Inzaghi spoke of his 'affection for Saudi Arabian football,' at his presentation, citing his trips to the kingdom as Inter coach, notably for a series of Italian Super Cups staged in Riyadh, but he does not have the background of familiarity that Alonso, an ex Madrid player, enjoys.
So Inzaghi reached out to touchstones from his European experience. The Italian says he will relish working with the dynamic Al Hilal midfielder Sergej Milinkovic-Savic, an ally when Inzaghi coached Lazio while also surveying a squad that, even after a disappointing season – Al Hilal were dethroned as Saudi champions by Al Ittihad in May – has a comforting worldliness.
That starts at the back, with a goalkeeper greatly coveted, two years ago, by Madrid. Real's strategists based their high estimation of Yassine Bounou, or 'Bono' as he is universally known, on his brilliant body of work over five seasons with Sevilla.
His heroics were responsible for two Europa League victories, and his masterly shot-stopping for Morocco was also influential in their historic march to the semi-finals of the 2022 World Cup.
But in the summer of 2023, Bono said 'no' to joining Europe's most decorated club, choosing instead the bold ambition of Saudi Arabian football.
He promptly won a domestic treble of league, King's Cup and Super Cup, and added extended runs in the Asian Champions League to a rare CV of global experience, one that stretches from an African Champions League final, when he was 20, with Casablanca's Wydad, or WAC, and on to those Europa League odysseys with Sevilla.

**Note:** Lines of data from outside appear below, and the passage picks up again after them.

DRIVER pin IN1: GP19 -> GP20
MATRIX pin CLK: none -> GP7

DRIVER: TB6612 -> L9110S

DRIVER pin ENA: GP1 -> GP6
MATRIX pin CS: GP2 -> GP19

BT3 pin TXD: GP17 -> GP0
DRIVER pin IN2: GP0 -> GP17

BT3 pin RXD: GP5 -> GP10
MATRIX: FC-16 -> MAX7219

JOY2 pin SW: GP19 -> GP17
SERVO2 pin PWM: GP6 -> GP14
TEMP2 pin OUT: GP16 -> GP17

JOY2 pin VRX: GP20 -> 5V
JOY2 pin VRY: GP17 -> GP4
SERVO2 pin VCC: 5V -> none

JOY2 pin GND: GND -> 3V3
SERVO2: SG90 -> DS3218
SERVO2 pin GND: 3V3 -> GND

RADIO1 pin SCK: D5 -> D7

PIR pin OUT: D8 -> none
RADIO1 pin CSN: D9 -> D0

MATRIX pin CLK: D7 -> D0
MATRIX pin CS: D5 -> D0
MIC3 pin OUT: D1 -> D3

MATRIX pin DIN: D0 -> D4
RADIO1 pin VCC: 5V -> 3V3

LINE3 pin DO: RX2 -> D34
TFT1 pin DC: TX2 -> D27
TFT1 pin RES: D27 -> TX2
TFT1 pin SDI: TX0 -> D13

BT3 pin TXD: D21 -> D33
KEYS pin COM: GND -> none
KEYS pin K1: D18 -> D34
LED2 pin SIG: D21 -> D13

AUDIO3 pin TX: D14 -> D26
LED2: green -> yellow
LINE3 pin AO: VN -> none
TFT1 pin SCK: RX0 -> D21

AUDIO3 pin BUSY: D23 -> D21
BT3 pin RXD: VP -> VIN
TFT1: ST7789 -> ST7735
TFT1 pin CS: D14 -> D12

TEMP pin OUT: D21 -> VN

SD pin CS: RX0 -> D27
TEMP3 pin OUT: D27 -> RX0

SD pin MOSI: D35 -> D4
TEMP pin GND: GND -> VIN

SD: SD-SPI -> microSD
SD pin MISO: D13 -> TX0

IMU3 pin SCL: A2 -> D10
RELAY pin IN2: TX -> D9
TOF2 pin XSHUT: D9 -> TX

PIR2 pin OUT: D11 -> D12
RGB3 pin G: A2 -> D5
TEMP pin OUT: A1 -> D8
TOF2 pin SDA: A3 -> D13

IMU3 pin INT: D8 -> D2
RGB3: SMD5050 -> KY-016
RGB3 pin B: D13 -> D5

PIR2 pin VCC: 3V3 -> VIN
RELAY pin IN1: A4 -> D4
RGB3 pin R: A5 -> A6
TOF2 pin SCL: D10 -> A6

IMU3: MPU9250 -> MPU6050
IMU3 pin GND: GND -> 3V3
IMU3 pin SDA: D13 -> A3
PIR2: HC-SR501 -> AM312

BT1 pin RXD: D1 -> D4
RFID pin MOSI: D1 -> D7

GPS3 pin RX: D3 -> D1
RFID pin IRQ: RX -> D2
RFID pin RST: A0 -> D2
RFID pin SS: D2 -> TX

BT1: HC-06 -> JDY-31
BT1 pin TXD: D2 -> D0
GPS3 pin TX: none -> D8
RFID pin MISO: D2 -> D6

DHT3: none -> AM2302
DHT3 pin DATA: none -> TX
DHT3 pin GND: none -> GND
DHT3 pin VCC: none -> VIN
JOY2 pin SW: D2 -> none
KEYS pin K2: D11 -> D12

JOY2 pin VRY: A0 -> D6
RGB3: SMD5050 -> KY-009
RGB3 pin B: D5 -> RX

At this, the inaugural supersized Fifa Club World Cup, Bono gets to trace many of the contours of his long professional journey.
He was born in North America, where 34 years ago, his father, a professor of science, was working in academia in Montreal, returning not long into Yassine's childhood to Morocco.
As an aspiring footballer, he grew up with WAC, who are among the four African contenders at the Club World Cup, but was courted from there by Atletico Madrid – Spain's other representatives in the tournament – his first stop on a voyage through La Liga that ended up with his fruitful Sevilla spell.
There are compatriots in Bono's immediate sightlines, too. Al Hilal's second group game is against Pachuca, of Mexico, where Morocco international winger Oussama Idrissi has made an intrepid, impressive mark over the last two seasons.
In Miami, the goalkeeper confronts a formidable Madrid strike-force that may at some stage include Bono's celebrated teammate with the Atlas Lions, Brahim Diaz.
The coming weeks are significant for Brahim. Xabi Alonso's appreciation of what the player offers, across a variety of attacking positions, is unknown.
A proposed extension of Brahim's Madrid contract, which currently expires in 2027, has been outlined to the player within the short time Alonso, who left Bayer Leverkusen last month, has been in charge.
What will be clearer in the course of the Club World Cup is whether Brahim can expect more playing time under the new coach than he saw under Carlo Ancelotti, whom Alonso has replaced.
Ancelotti always made it plain he valued Brahim highly and he frequently recognised that the player's regular impact, from the bench and starting a little less than 50 per cent of matches, was always a key part of his plan.
But Brahim wants to be in Madrid's initial line-up for more than one game in every two. Alonso knows that.
In Miami, we'll start to learn about how the coach intends to resolve that issue, among others, and to maximise the combined potency of Kylian Mbappe, Vinicius, Rodrygo, Brahim, Arda Guler, Endrick and Alexander-Arnold.